Абай снова и снова прав: "Учись у русских, у них свет и знание". Русский землепроходец и землепашец, плодотворец полей, первый принес сюда, в "теплую Сибирь", первую горсть пшеничного зерна. Он, в многовековом поту пашущий, сеющий, собирающий урожай, впервые прошел с плугом по вековечной целине, закаменевшей под копытами гуннских, монгольских, казахских коней. Мимо его первой нивы прошли скрипучие телеги кочевников, и, озираясь удивленно с верблюжьих горбов на невиданную нежную зелень всходов, кочевник сказал слова, которые сейчас часто слышишь в степи: "Где русский пройдет, там зеленеет". А потом к нему, мудрому другу и брату, пришел кочевник: казах, киргиз, хакас, тувинец - перенять благословенное искусство земледелия.

Пойдем же и мы за помощью к русской науке и к простому русскому хлеборобу-практику".

После записи о первом степном пахаре у Темира идут короткие, отрывочные заметки, некоторые карандашом, сделанные наспех в степи, на поле, а потом уже обведенные по карандашу чернилами. Это было для Темира время нелегких размышлений, опасений и сомнений.

"Оказывается, Казахстан дает ежегодно сорок - пятьдесят миллионов пудов хлеба. А я подсчитал на досуге, что Казахстан может прокормить своим хлебом более ста миллионов человек. "Хлебный восток!" Теперь мне до конца понятны стали эти слова Владимира Ильича, сказанные им еще в первые годы советской власти.

- Аттан!"

"Распахать целинные степи это то же, что открыть новый огромный материк. Люди, сделавшие это, будут достойны славы Колумба. Но я не об этом мечтаю. Я не батыр, чтобы перепахать наши степи. Жизни моей на это не хватит. Мои мечты куда скромнее. Разбросать по степи звенья золотой цепочки, новые хлебные поля около каждого колхоза. Пусть для начала небольшие. Косматую шкуру пустырей заменить золотистой нивой. Золотая цепочка! Чтобы сыты были и люди и скот. За последние годы у нас снизилось поголовье скота. Кормовая проблема! Скучные слова, а за ними трагедия джута или суховейного лета.

Задача не гигантская, но и для ее выполнения нужны люди новые, смелые, самоотверженные, что идут в первых рядах атаки и ведут за собой остальных. Сахарных людей нельзя допускать до этого дела. Молодежь, вот кто нужен. А она пойдет до конца, и попробуй только кто-нибудь удержать ее! Она вплетет и казахстанские колосья в наш социалистический герб".
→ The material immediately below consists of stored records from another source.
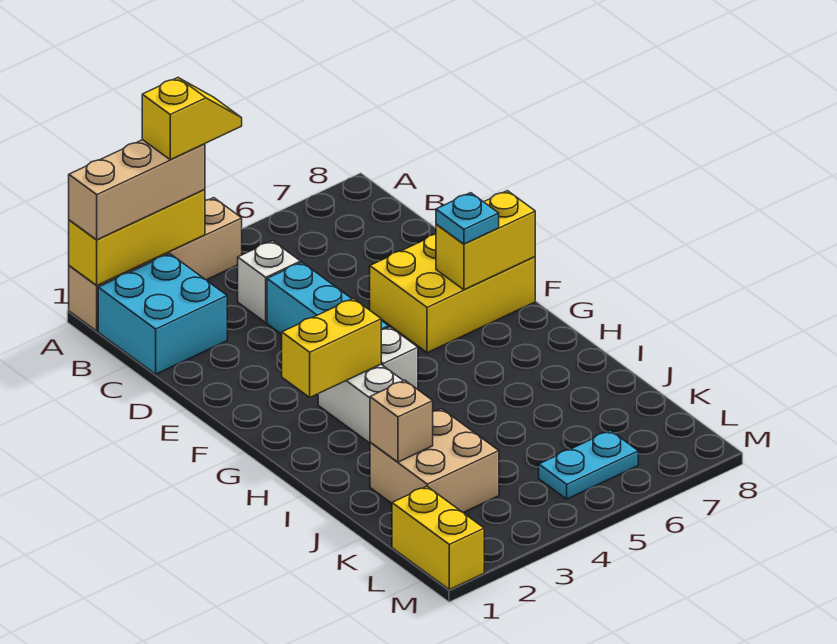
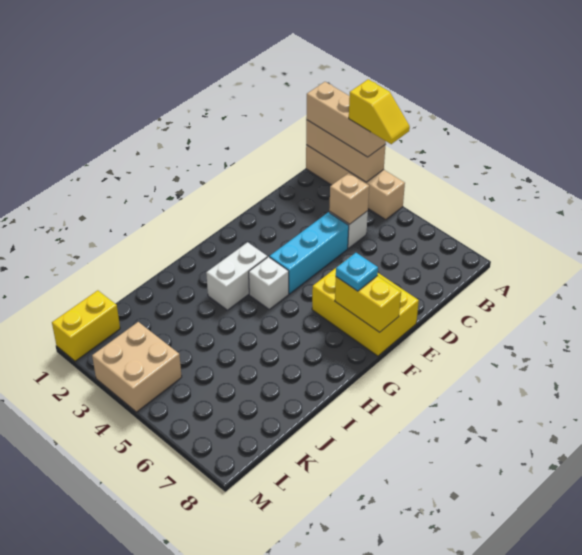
yellow brick A1:A3 level 2 -> tan brick A1:A3 level 2
cyan brick B1:C2 level 1 -> none
yellow brick G2:G3 level 2 -> none
tan brick J2:K3 level 1 -> tan brick L3:M4 level 1
tan brick J2 level 2 -> tan brick C4 level 2
cyan plate L5:L6 level 1 -> none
"При мне в аулсовет пришел седой чабан и заявил, что он знает колодец, скрытый в свое время баем. Убегая от коллективизации, бай закрыл степной колодец кошмами и завалил землей: "Пусть не достанется советской власти!" А пастух снова передал колодец народу. И я верю, что у моего народа найдется и энергия и самоотверженность, чтобы сорвать со степи кошму бесплодия, открыть неисчерпаемый колодец ее плодородия. Вместе с народом, только вместе с народом!

- Айрылмас! - кричали мои предки в бою. - Айрылмас!"